If it is clear that the campaign is too long, it should be equally clear that the actual election is too short.  It is way too difficult for way too many Americans to find the time to stand in line (in many cases) during one 12 hour window in November.  Real people have real jobs, they have kids, they have responsibilities that have a much more immediate impact on their every day lives than casting their vote in even a Presidential election.  Why does the single mother have to chose between voting and making dinner for her children?

The myriad of early voting options has certainly made things better as of recently, but that will only reach so many people.  If you want to make sure that everybody is able to vote, you have fundamentally change the way we conduct elections in the United States.  First, voter registration needs to be automatic and mandatory.  Second, elections cannot be held during the work week.   Elections should either be moved to the weekend when people are more likely to actually have the time to engage in the process.  Failing that, election day needs to be made a national holiday where EVERYBODY is given the day off.  Obviously there would be some exceptions out of necessity, but the national business of the day needs to be the election and the election only, as far as is feasible.

If you give people an adequate opportunity to vote, coupled with the incentive to do so, people will engage.  Right now we have a system where voting is too much of a hassle, and they are desensitized to the process by an over-saturation political advertising that deals in nothing but generalizations and scare tactics.  Perhaps a shorted campaign season would force candidates to make a more logical case for their candidacy, rather than relying on the power or repeating simple ideas over and over until they sink into people's brains.  If more people felt like they were being  persuaded rather than talked at, they might be more willing to engage in the process.

Thursday, November 1, 2012

Do Political Parties Matter?

I've heard people say that it doesn't matter who you vote for, that you're just shoveling the same garbage in and out.  At first glance, it seems to hold up.  We continue to elect different people and yet we continue to deal with the same conflicts and gridlock.  So far, the theory checks out.

The problem comes when we realize that divides on contested votes in congress happen very much along party lines.  Filibusters happen along party lines.  We vote for individuals, but what we're really getting is party votes.  The truth is that political parties are all that matter.  The individual you are voting for hardly makes a difference.  For the most part, swapping one Democrat for another, or swapping one Republican for another is not likely to generate a different result.
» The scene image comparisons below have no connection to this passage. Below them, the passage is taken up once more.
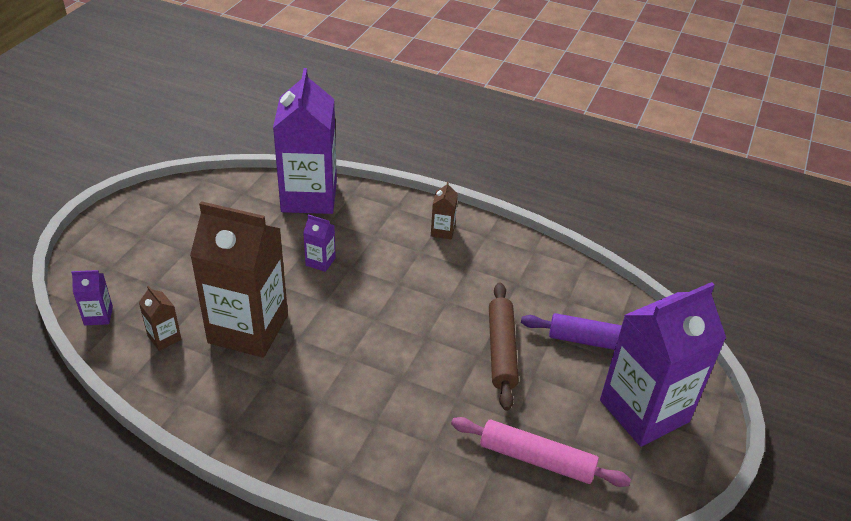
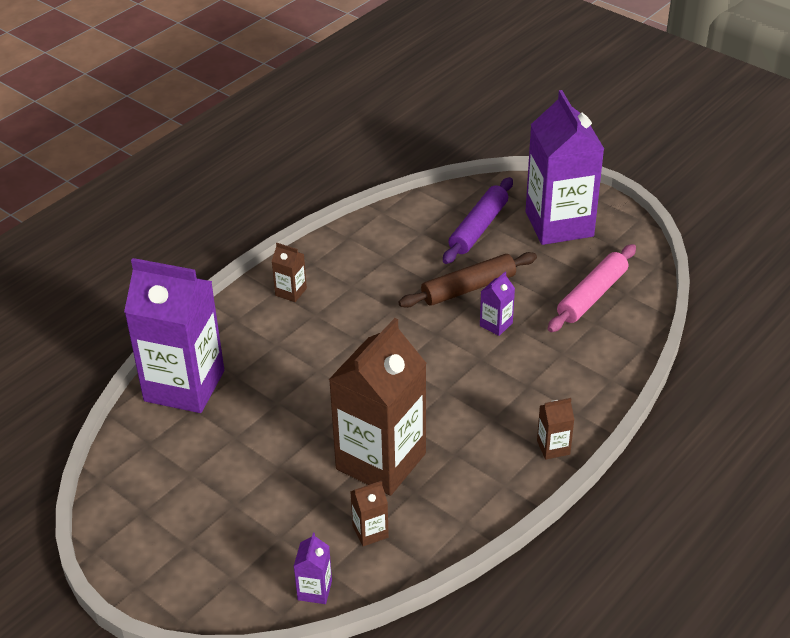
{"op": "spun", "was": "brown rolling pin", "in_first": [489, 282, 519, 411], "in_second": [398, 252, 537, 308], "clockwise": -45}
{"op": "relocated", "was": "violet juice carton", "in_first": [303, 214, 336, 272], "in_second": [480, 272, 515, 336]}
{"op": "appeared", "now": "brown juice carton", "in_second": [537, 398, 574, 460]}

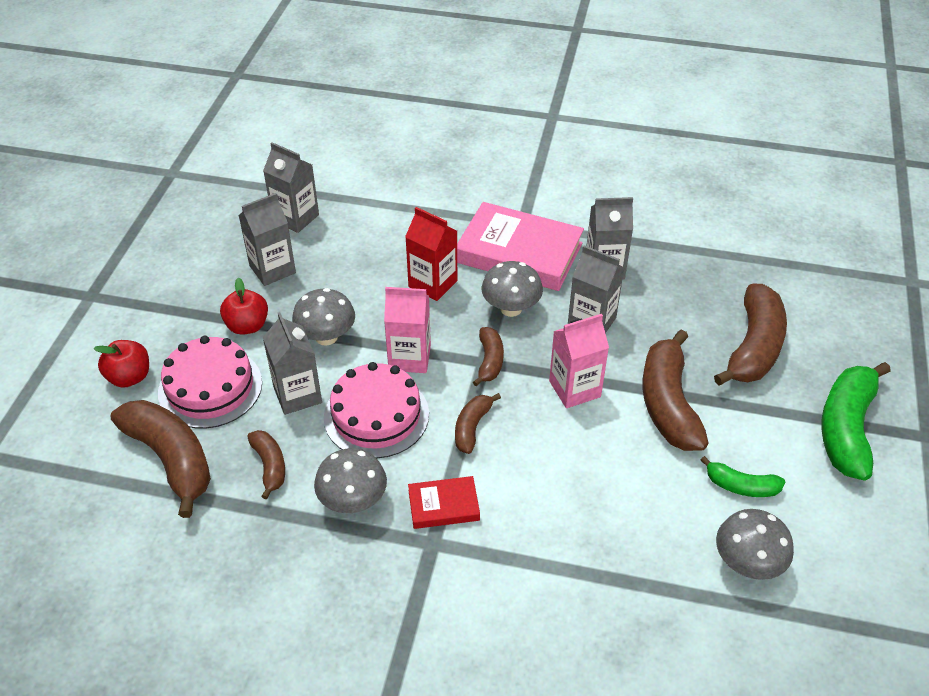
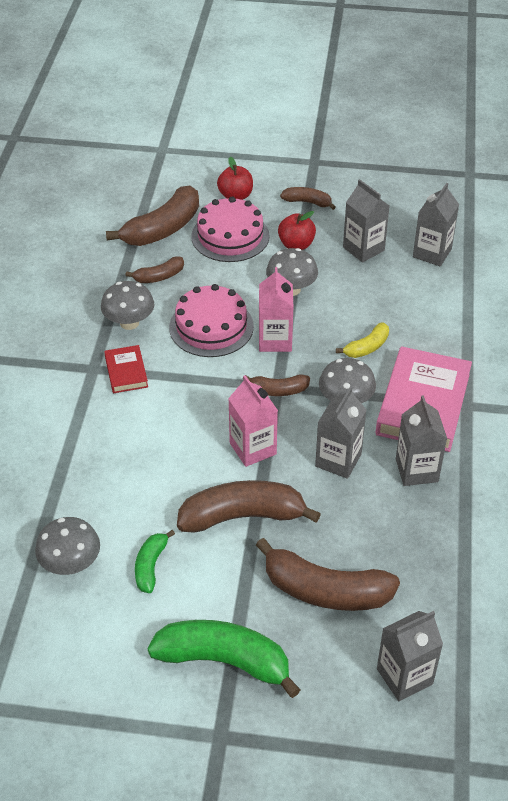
{"op": "relocated", "was": "brown banana fruit", "in_first": [455, 393, 501, 454], "in_second": [280, 187, 336, 210]}
{"op": "exchanged", "was": "red juice carton", "now": "bright yellow banana fruit", "in_first": [405, 207, 457, 301], "in_second": [336, 322, 389, 358]}
{"op": "relocated", "was": "grey juice carton", "in_first": [263, 312, 322, 415], "in_second": [377, 611, 443, 701]}

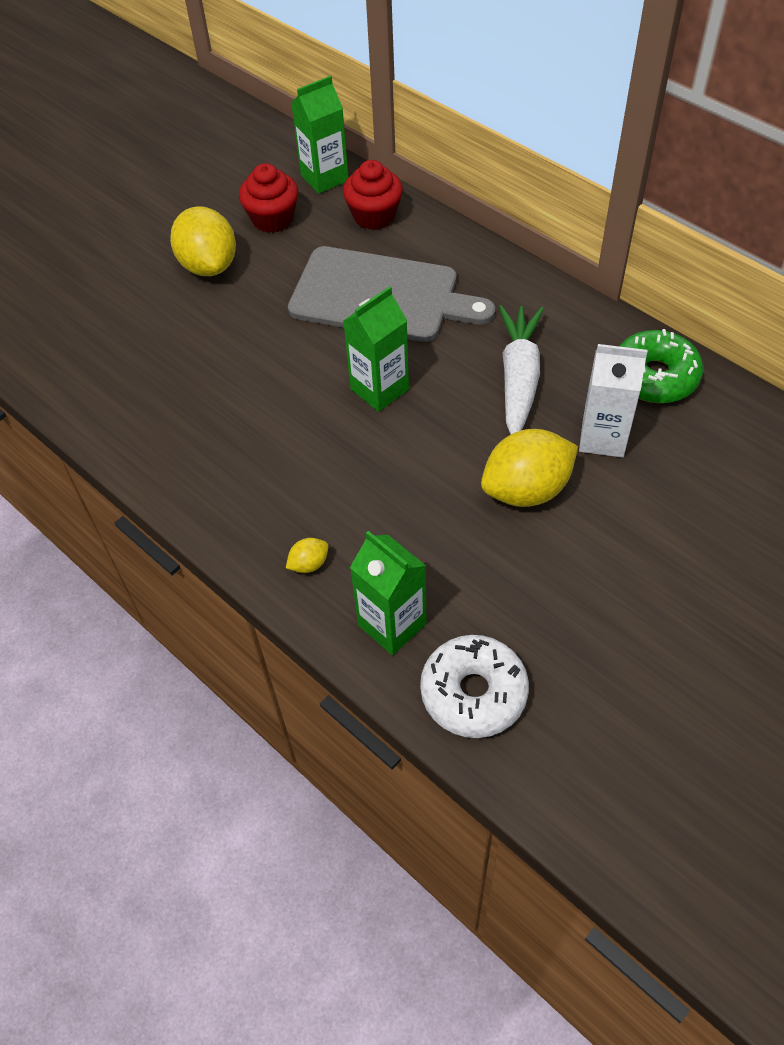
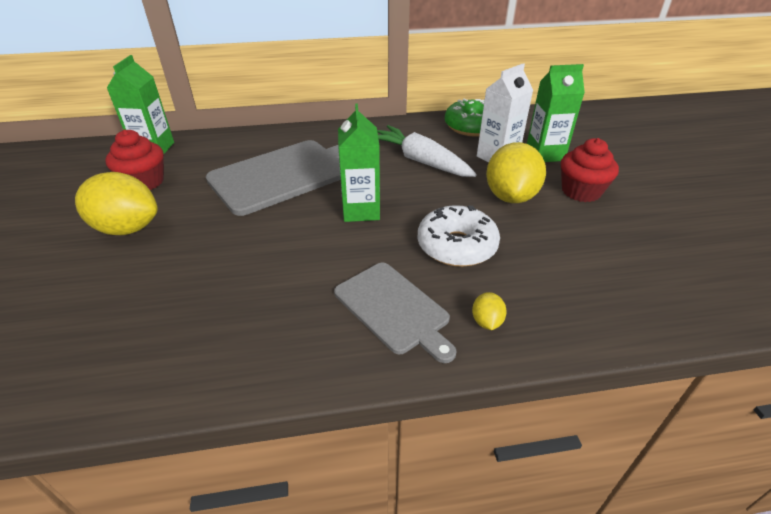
{"op": "appeared", "now": "grey chopping board", "in_second": [334, 262, 457, 363]}
{"op": "relocated", "was": "snow-white doughnut", "in_first": [420, 635, 529, 738], "in_second": [417, 205, 500, 267]}
{"op": "relocated", "was": "leaf-green juice carton", "in_first": [350, 531, 427, 655], "in_second": [527, 64, 585, 162]}
{"op": "relocated", "was": "red fairy cake", "in_first": [343, 160, 403, 230], "in_second": [561, 138, 619, 202]}

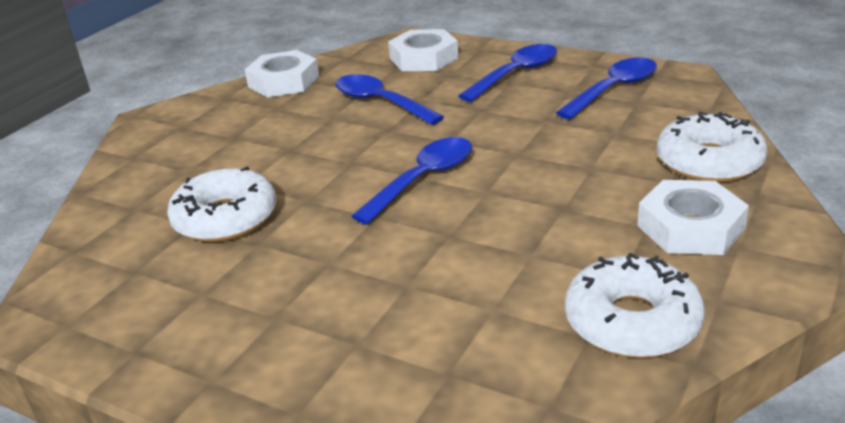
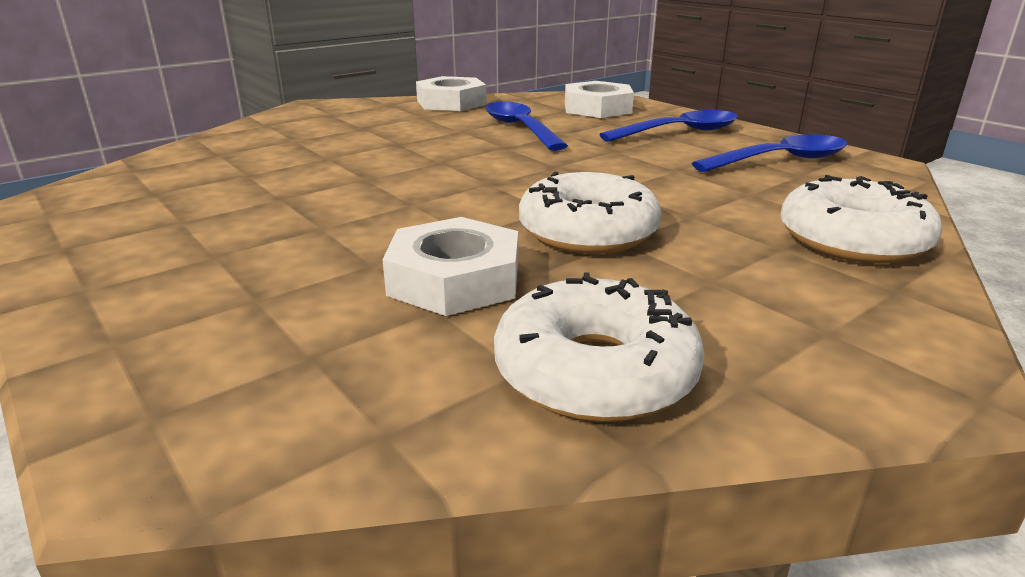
{"op": "relocated", "was": "snow-white nut", "in_first": [637, 180, 749, 255], "in_second": [382, 217, 518, 316]}
{"op": "relocated", "was": "snow-white doughnut", "in_first": [167, 166, 276, 242], "in_second": [519, 172, 661, 254]}
{"op": "missing", "was": "cobalt teaspoon", "in_first": [351, 137, 472, 225]}

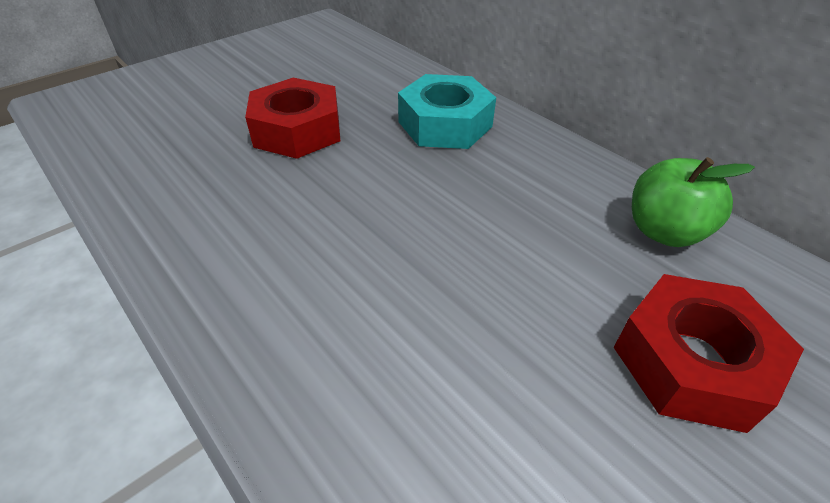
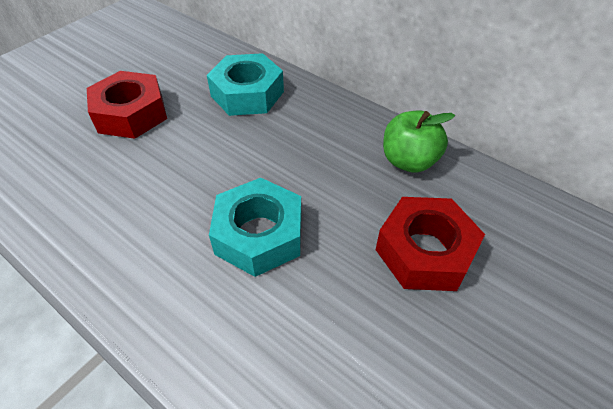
{"op": "appeared", "now": "teal nut", "in_second": [209, 178, 301, 277]}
So, why don't people realize this?  In large degree, they do.  The problem is that a large portion of voters don't think this generalization applies to their elected representatives.  Approval ratings for congress are consistently in the gutter, yet incumbent reelection rates remain high.  That is because people do not view their own representatives as part of the rot at the core of the body they are a part of.

Nobody wants to view themselves or their representatives as part of the problem, but until people start to pay attention to who they're voting for and the system they exist within, political parties will continue to dominate the political system.  That domination comes at the expense of the actual voter.